Why did you pick this idea to work on? Do you have domain expertise in this area? How do you know people need what you're making? When I was a kid (2001) I worked for my Dad and I used Morningstar everyday to crunch numbers and produce reports. I had a love/hate relationship with it, loving the data but wishing we could make something even better. Until 2009 I was Editor in Chief for Seattle 2.0 (http://www.seattle20.com) before it was sold to Puget Sound Business Journal, and we made an index of local startups that was quite controversial and got a lot of press coverage and web traffic each month. For a long time I've dreamed of making an index of all startups worldwide, and eventually all privately owned companies. I performed vendor searches for financial custodians for 401k plans (family biz), PR firms, vendors etc. at Twilio. It's a huge pain doing this research and turning to analyst reports is an expensive solution which doesn't include most smaller companies. I have been meeting with people to understand what they'd user this for. So far, I have heard interest from VCs/angels for investment decisions, senior executives for buying decisions, and individuals for employment decisions. I think with the creation of Funders Club, Kickstarter and many more new exchanges for private company liquidity there is a need for better sources for due diligence.
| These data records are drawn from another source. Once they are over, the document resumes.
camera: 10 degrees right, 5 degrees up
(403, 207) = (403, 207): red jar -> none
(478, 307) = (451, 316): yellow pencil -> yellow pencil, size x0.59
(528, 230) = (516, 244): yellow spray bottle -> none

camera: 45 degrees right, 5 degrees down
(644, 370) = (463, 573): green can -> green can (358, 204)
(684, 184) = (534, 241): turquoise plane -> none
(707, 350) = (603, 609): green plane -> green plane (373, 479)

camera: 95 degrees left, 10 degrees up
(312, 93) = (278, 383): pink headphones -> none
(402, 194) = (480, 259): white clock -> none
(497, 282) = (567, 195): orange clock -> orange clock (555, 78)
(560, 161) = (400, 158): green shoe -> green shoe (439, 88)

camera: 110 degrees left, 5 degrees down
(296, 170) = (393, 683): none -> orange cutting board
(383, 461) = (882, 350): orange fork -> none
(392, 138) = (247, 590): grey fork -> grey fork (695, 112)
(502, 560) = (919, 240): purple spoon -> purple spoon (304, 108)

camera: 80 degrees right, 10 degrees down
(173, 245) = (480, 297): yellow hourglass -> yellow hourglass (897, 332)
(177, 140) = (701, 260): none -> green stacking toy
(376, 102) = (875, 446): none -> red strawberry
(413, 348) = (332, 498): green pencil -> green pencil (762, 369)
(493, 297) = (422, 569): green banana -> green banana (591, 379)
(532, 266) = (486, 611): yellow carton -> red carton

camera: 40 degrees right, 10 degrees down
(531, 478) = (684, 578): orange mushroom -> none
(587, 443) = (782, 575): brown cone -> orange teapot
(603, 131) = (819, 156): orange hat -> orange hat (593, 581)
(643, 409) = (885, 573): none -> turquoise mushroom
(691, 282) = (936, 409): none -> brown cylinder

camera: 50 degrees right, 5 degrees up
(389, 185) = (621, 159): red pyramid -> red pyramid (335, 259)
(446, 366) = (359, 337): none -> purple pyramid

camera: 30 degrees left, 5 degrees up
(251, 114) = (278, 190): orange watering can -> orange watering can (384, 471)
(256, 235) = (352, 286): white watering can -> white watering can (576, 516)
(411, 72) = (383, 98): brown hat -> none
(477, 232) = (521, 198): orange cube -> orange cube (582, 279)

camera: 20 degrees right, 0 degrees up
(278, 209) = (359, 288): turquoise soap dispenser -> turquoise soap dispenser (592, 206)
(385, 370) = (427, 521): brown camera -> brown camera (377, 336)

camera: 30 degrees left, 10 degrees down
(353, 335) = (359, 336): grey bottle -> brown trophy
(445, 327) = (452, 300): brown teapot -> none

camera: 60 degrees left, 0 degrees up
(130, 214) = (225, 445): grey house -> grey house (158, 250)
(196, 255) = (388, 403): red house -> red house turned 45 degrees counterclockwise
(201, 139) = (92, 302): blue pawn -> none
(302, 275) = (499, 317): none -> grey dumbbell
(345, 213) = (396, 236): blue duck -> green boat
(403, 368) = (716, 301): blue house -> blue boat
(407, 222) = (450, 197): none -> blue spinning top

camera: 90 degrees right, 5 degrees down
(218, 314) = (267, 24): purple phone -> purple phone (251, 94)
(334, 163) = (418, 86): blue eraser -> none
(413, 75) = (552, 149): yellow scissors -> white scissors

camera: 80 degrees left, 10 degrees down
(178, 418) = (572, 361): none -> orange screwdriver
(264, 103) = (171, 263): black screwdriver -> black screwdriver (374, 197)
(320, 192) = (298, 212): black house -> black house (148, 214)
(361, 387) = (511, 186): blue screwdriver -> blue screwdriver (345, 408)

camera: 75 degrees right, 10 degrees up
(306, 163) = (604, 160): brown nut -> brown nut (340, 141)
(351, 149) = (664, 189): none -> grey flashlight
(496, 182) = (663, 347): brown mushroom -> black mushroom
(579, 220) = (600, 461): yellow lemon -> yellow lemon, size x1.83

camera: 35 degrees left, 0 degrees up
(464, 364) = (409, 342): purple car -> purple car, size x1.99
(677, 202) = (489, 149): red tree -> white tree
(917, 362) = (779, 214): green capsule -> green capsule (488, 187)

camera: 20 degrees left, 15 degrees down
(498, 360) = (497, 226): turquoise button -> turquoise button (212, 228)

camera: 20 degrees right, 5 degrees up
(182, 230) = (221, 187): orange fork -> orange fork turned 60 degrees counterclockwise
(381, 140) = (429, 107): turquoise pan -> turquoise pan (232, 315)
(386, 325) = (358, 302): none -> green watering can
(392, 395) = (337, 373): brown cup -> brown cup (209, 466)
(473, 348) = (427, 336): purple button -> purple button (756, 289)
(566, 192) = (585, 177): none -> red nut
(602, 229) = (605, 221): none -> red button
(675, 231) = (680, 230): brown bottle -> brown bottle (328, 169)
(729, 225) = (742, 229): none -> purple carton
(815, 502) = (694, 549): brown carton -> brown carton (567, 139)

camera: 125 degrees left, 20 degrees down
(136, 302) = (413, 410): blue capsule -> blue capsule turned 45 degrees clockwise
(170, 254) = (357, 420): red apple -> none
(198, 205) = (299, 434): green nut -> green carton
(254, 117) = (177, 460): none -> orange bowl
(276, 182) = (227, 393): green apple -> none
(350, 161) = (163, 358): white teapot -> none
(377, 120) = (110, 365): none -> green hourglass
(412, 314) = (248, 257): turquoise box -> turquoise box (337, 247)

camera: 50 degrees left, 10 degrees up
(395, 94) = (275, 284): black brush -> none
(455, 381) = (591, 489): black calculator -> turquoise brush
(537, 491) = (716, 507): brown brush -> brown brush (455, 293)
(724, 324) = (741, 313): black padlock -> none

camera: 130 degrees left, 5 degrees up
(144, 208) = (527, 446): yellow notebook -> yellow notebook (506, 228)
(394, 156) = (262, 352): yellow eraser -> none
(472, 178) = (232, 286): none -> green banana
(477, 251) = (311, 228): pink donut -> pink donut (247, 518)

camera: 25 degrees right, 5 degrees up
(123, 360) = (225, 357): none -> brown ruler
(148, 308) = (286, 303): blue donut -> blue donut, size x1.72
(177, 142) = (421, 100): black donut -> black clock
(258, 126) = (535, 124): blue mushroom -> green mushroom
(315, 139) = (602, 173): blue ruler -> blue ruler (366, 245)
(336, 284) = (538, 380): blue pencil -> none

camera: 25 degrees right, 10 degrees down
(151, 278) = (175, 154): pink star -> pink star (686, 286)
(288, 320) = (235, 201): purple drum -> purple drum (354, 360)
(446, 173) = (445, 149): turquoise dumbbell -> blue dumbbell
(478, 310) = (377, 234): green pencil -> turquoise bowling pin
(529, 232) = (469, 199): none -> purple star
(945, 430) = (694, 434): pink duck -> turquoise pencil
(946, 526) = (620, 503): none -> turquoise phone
What's new about what you're making? What substitutes do people resort to because it doesn't exist yet (or they don't know about it)? The fastest growing companies are increasingly non-public and rely on totally different metrics than firms like Bloomberg or Morningstar offer. Today VCs do their own analysis to figure out who the hot firms are, we expect to commoditize some of that. People rely on expensive ($15k/quarter minimum) analyst services like Gartner & Forrester in big companies, but I think for the most part we are competing with handmade and researched spreadsheets.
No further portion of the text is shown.